FT chief executive Matt Bulkeley described the 2023 World Cup as "a once in a lifetime opportunity for the sport in this country and this state".
Like a substitute champing at the bit to come off the bench and join the action, City of Launceston appears ready to play its role in the great Northern sporting infrastructure carnival.
Mayor Albert Van Zetten told The Examiner this week that the council "is aware of the shortfall in the number of indoor courts for sports in Launceston".
He added: "There hasn't been a new indoor sports complex developed in Launceston in more than 35 years and during this time, the demand for indoor recreation facilities has continued to grow."
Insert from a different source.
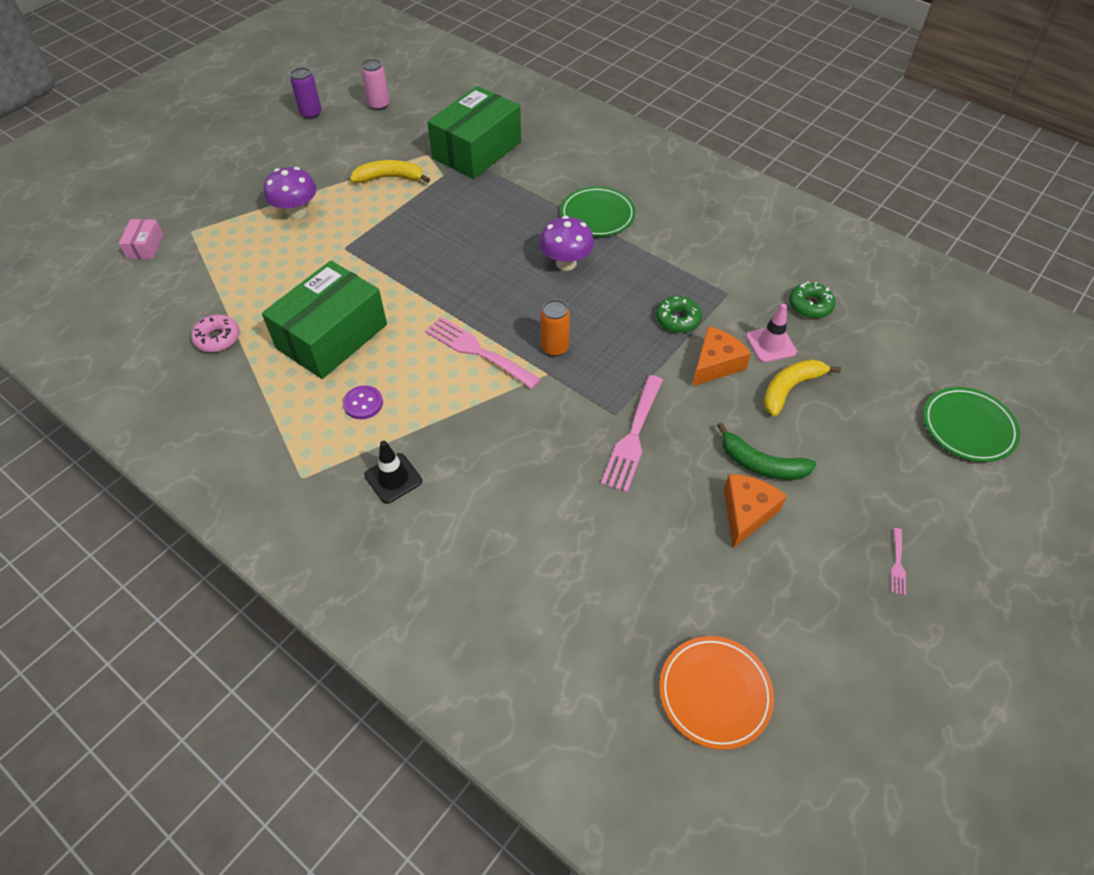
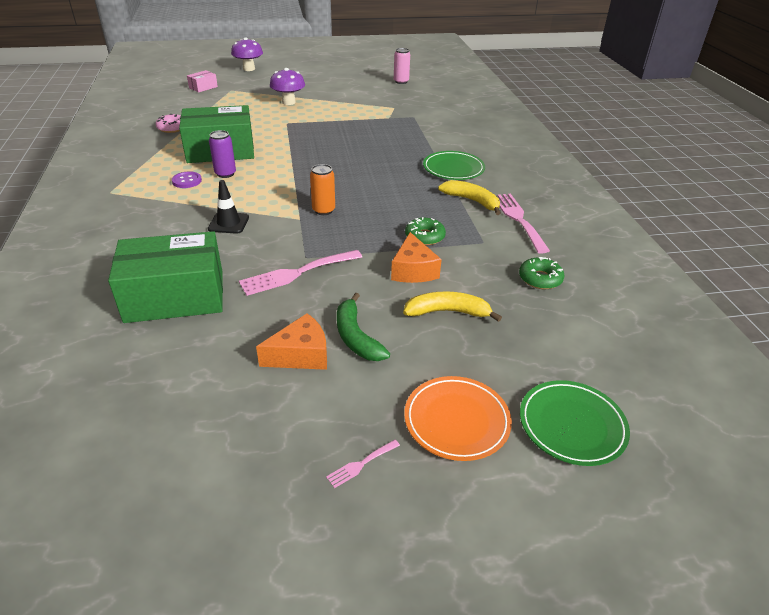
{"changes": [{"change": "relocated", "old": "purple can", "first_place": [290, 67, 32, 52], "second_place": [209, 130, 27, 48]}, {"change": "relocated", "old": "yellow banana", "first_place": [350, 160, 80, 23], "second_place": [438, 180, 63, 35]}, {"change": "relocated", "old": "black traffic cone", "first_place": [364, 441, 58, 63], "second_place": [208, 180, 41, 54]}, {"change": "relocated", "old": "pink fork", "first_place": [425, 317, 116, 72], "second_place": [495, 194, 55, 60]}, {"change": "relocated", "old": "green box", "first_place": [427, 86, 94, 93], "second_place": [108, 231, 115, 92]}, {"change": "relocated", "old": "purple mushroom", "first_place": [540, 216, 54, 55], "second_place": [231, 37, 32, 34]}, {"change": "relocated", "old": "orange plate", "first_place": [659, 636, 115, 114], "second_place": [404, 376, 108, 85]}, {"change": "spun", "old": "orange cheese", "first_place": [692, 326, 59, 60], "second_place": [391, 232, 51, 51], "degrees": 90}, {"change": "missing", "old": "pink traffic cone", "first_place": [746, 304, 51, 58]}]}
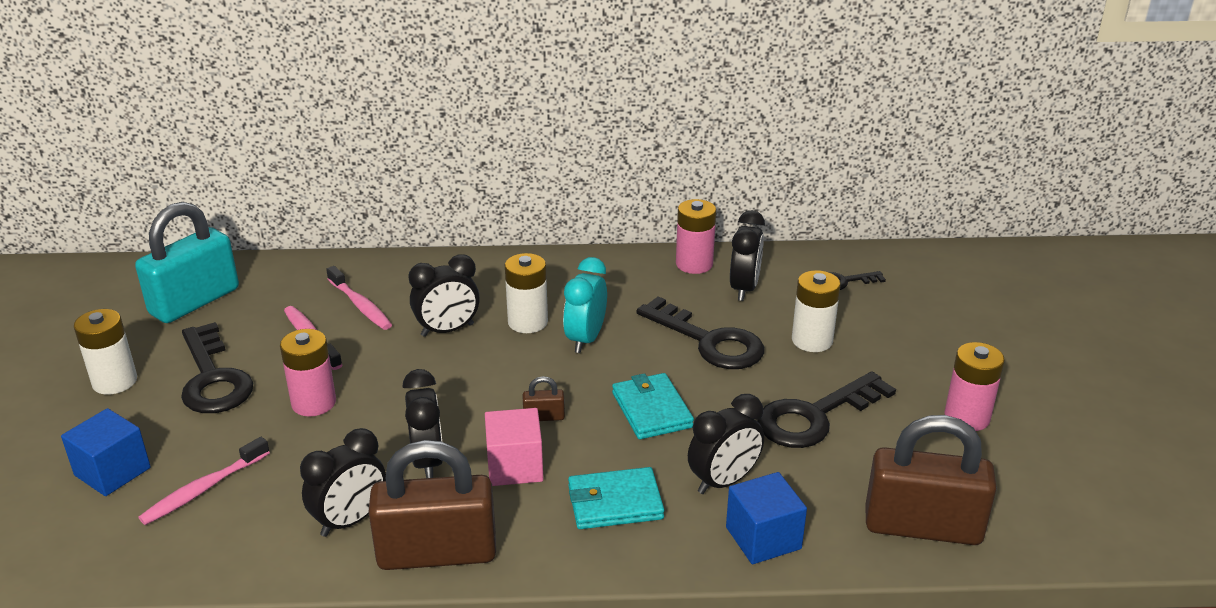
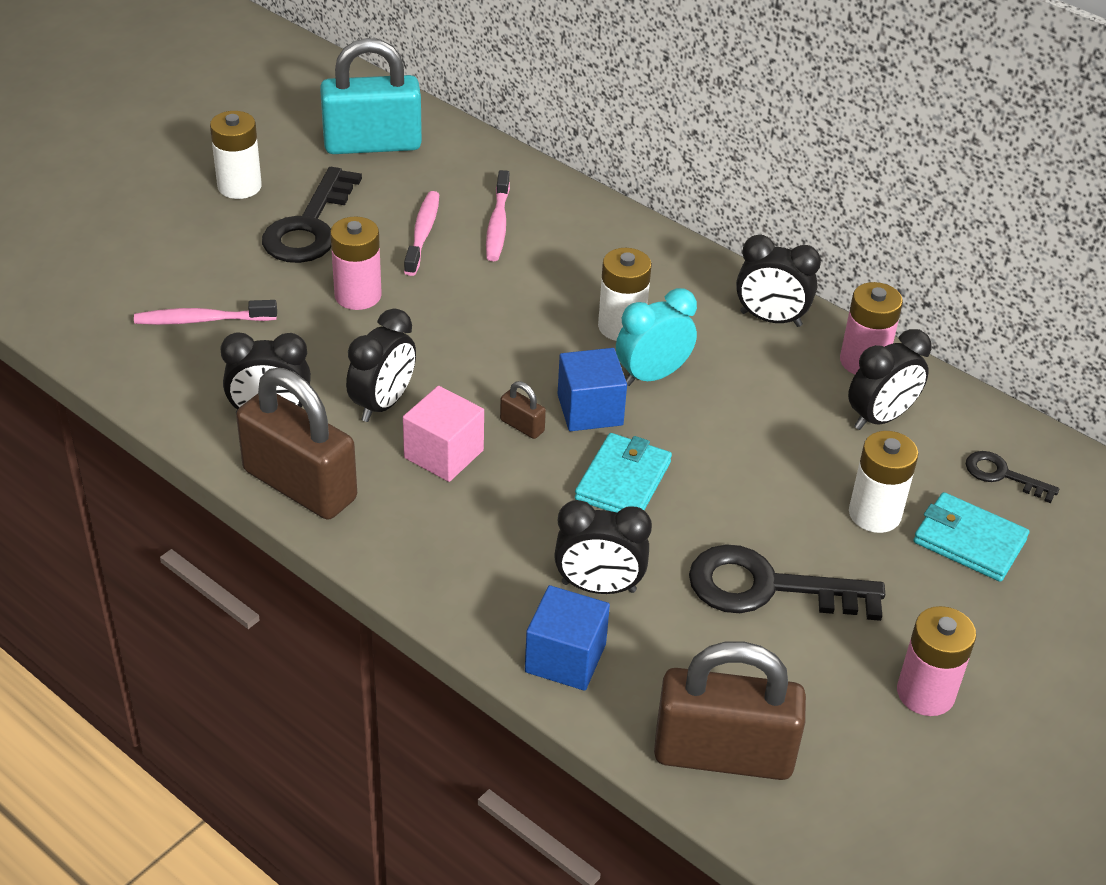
{"changes": [{"change": "relocated", "old": "blue cube", "first_place": [61, 408, 90, 88], "second_place": [558, 348, 69, 83]}, {"change": "relocated", "old": "black clock", "first_place": [408, 254, 72, 83], "second_place": [736, 235, 85, 92]}, {"change": "relocated", "old": "turquoise wallet", "first_place": [568, 467, 96, 62], "second_place": [913, 492, 116, 90]}, {"change": "missing", "old": "black key", "first_place": [637, 296, 127, 73]}, {"change": "spun", "old": "brown padlock", "first_place": [866, 415, 131, 130], "second_place": [654, 641, 152, 139], "degrees": -45}]}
We will have more to say on this soon.Launceston Mayor Albert Van Zetten
Like most establishments dating back to 1964, Elphin Sports Centre is starting to show its age.
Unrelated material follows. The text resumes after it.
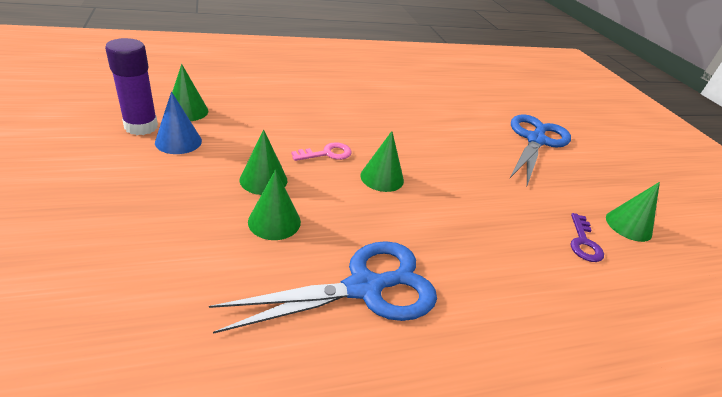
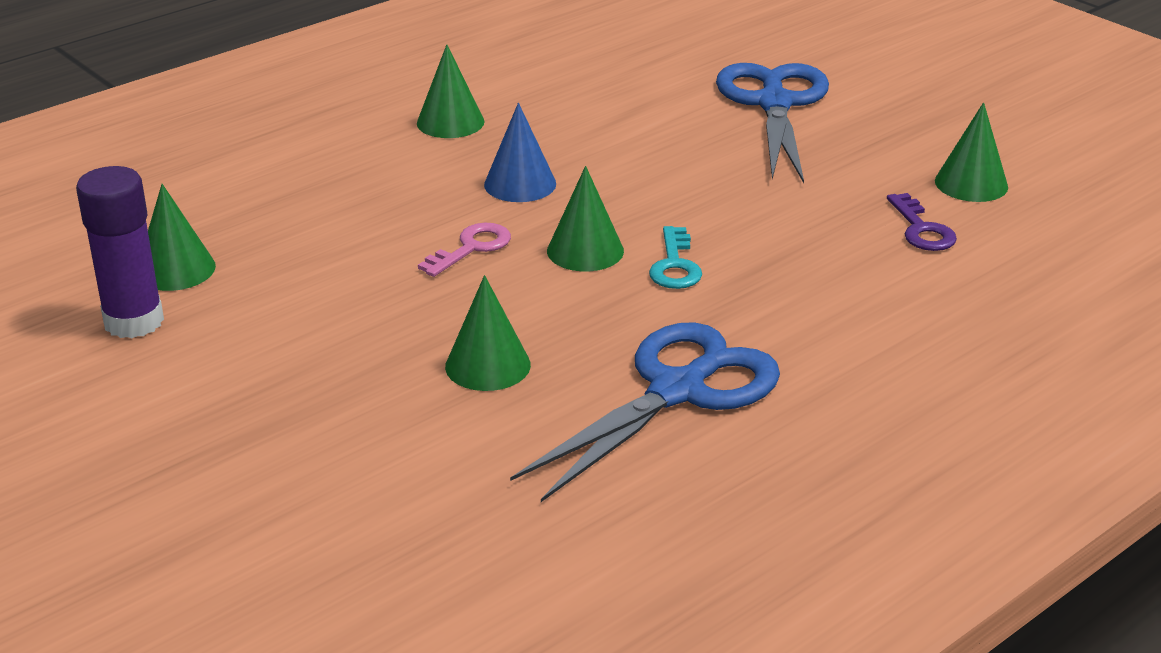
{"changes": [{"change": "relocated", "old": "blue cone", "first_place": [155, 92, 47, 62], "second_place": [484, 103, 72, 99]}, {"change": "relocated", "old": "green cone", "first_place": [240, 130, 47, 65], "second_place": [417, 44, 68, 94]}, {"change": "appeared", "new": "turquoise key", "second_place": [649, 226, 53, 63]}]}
Not wanting to offend the old fella, Van Zetten tactfully observed that "it does not have the capacity to service the Northern Tasmanian community to the level that is required".
The Silverdome may be two decades younger, but is also past its prime.
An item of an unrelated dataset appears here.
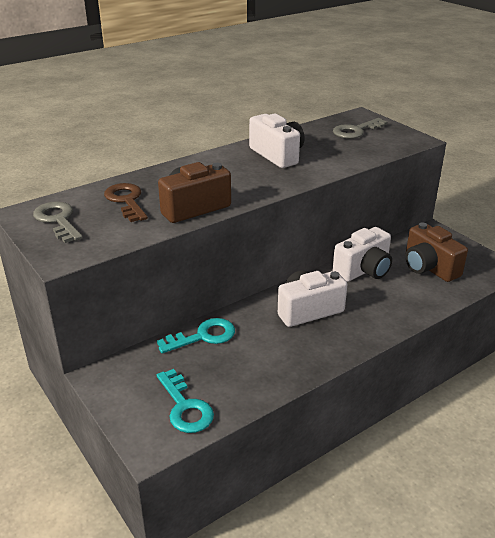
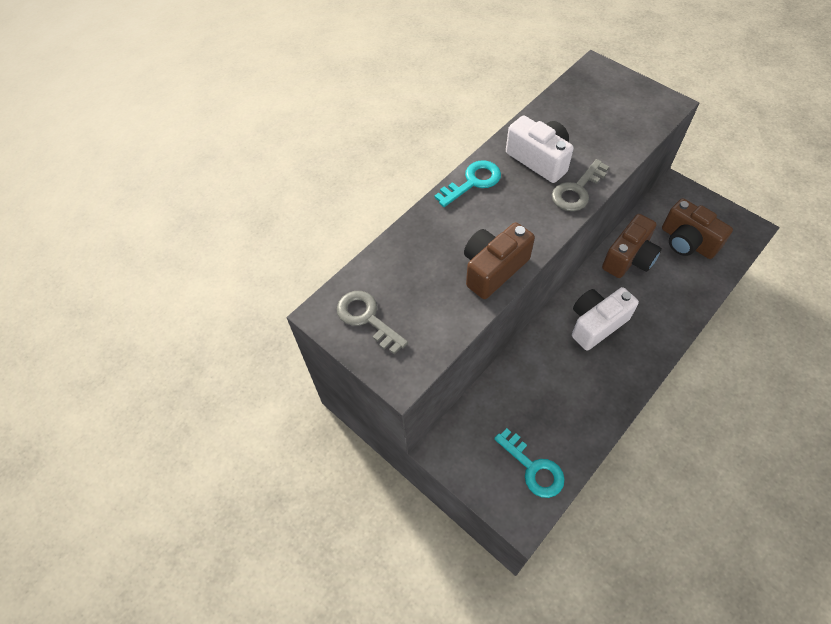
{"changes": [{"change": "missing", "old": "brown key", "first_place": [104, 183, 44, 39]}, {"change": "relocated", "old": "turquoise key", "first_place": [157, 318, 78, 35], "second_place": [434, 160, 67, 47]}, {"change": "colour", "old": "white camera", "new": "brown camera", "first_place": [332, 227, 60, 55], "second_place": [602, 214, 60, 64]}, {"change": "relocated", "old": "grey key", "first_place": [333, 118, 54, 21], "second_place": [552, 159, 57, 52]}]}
Both facilities are owned by the State Government who have been working with the council on potential solutions.
"We will have more to say on this soon," added Van Zetten who admitted that Launceston "has a very limited ability to attract and host large-scale sporting events" when compared with comparable mainland cities such as Ballarat and Bendigo - both of which have recently developed sports complexes that provide in excess of 12 courts.
It should be made clear from the top that, for a regional city, Launceston is actually fairly well served for sporting opportunity.
It is possible to play a huge gamut of sports including basketball, footy, cricket, soccer, netball, hockey, athletics, tennis, croquet, table tennis and badminton.
In addition, all four Olympic aspects of cycling (track, road, bmx and mountain biking) are extremely well catered for in Northern Tasmania. The Silverdome is one of only a handful of velodromes in Australia, the St Leonards bmx complex was set to host national championships before COVID intervened, local roads have been hosting Oceania championships in recent years as well as the jewel in the crown of the National Road Series and when it comes to mountain biking, Derby is fast becoming a regular stop on the Enduro World Series.
However, many venues are a bit like Shaun Burgoyne - proud of their previous achievements, still capable of performing a serviceable role but clearly on their last legs.